Pristolepis is a genus of fish in the family Pristolepididae, and a member of the order Anabantiformes. It is native to freshwater habitats in Southeast Asia and India's Western Ghats.

Their relationship to other members of the order was previously uncertain, with the 5th edition of Fishes of the World placing the family outside the order, alongside the Nandidae and Pristolepididae, in an unnamed and unranked but monophyletic clade. However, they are now placed in the anantiform suborder Nandoidei. Alongside the Nandidae, they are commonly known as "Asian leaffish".

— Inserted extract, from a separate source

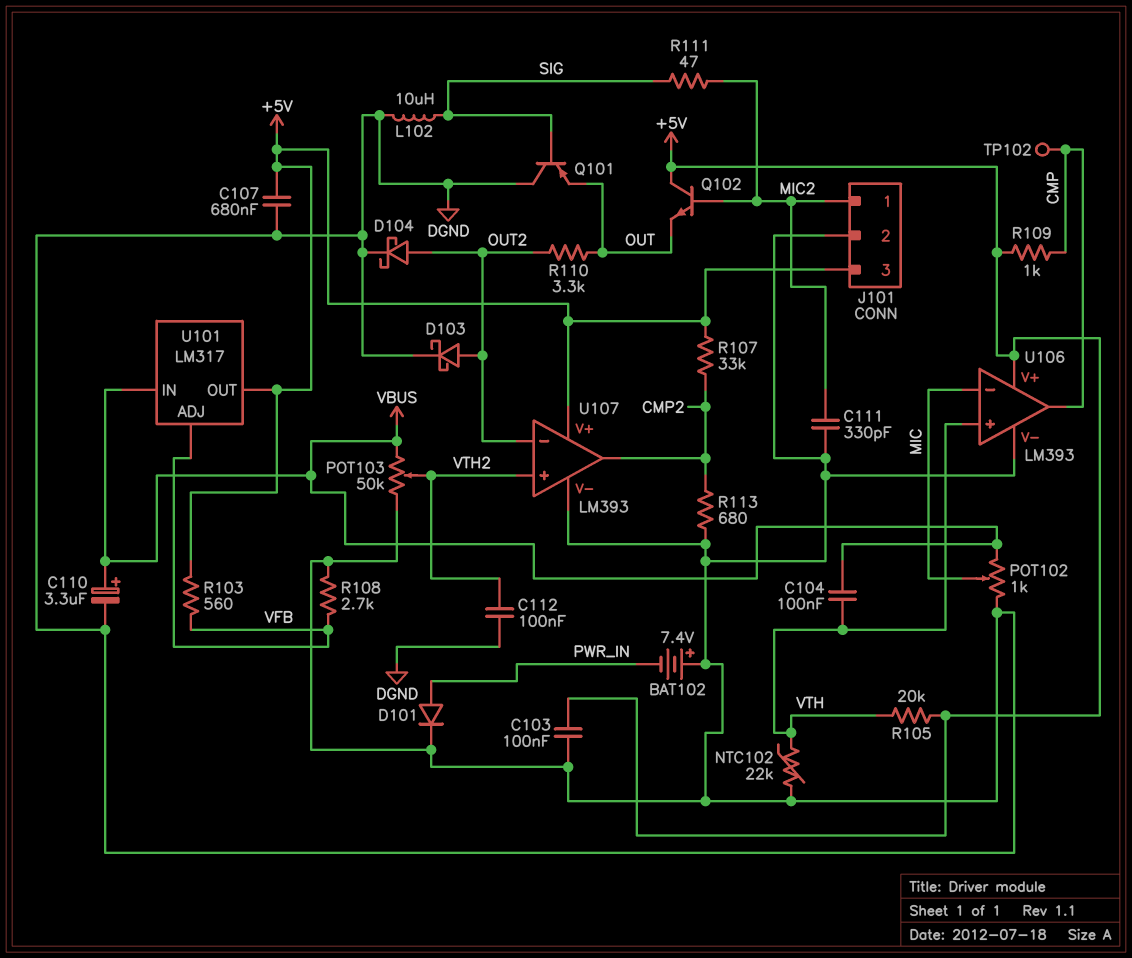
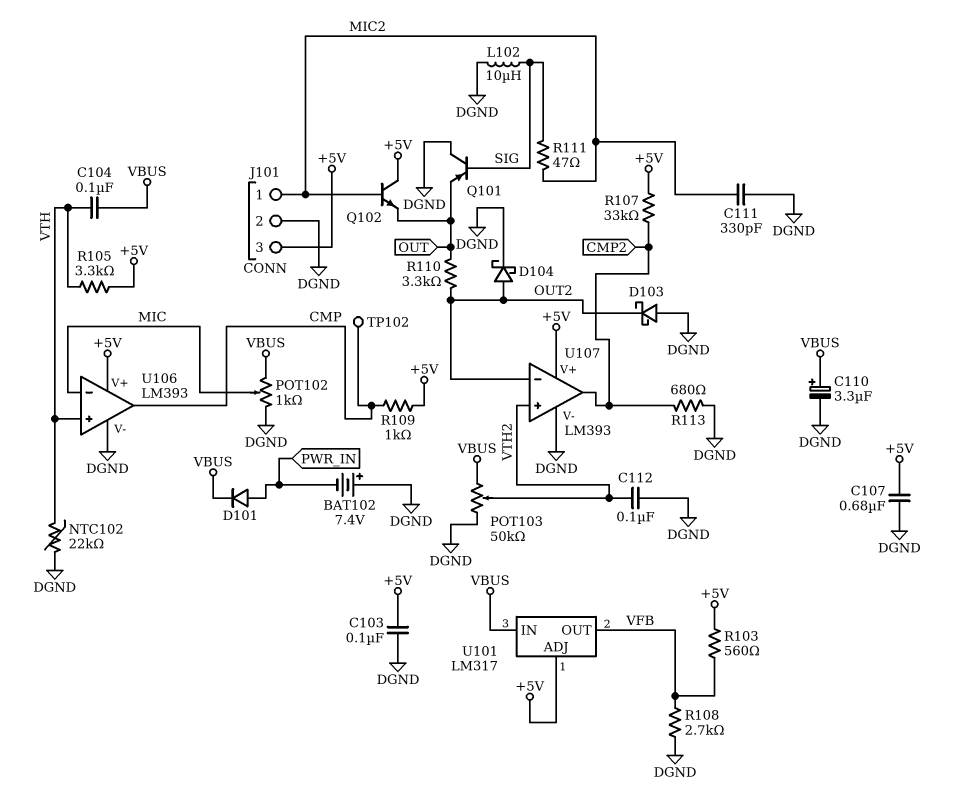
D101: diode (A PWR_IN, K DGND) -> diode (A PWR_IN, K VBUS)
D103: schottky (A OUT2, K DGND) -> schottky (A DGND, K OUT2)
R105: 20k (+5V, VTH) -> 3.3k (+5V, VTH)
U101 pin ADJ: VFB -> +5V
U101 pin OUT: +5V -> VFB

Potentially the oldest member of the family is the fossil genus Palaeopristolepis from the Bambanbor Formation of India, which is part of the Intertrappean Beds. This formation was previously dated to the latest Cretaceous, but is now thought to only date to the Early Eocene. However, the attribution of this genus to this family is questionable.

==Species==
There are currently eight recognized species in this genus:

- Pristolepis fasciata (Bleeker, 1851) (Malayan leaffish)
- Pristolepis grootii (Bleeker, 1852) (Indonesian leaffish)
- Pristolepis malabarica (Günther, 1864)
- Pristolepis marginata Jerdon, 1849 (Malabar leaffish)
- Pristolepis pauciradiata Plamoottil & Win, 2017 (Myanmar leaffish)
- Pristolepis pentacantha Plamoottil, 2014 (Wayanad leaffish)
- Pristolepis procerus Plamoottil, 2017 (Deep-bodied leaffish)
- Pristolepis rubripinnis Britz, Krishna Kumar & Baby, 2012
The fossil Palaeopristolepis contains two species from the same formation and locality, P. feddeni and P. chiplonkari.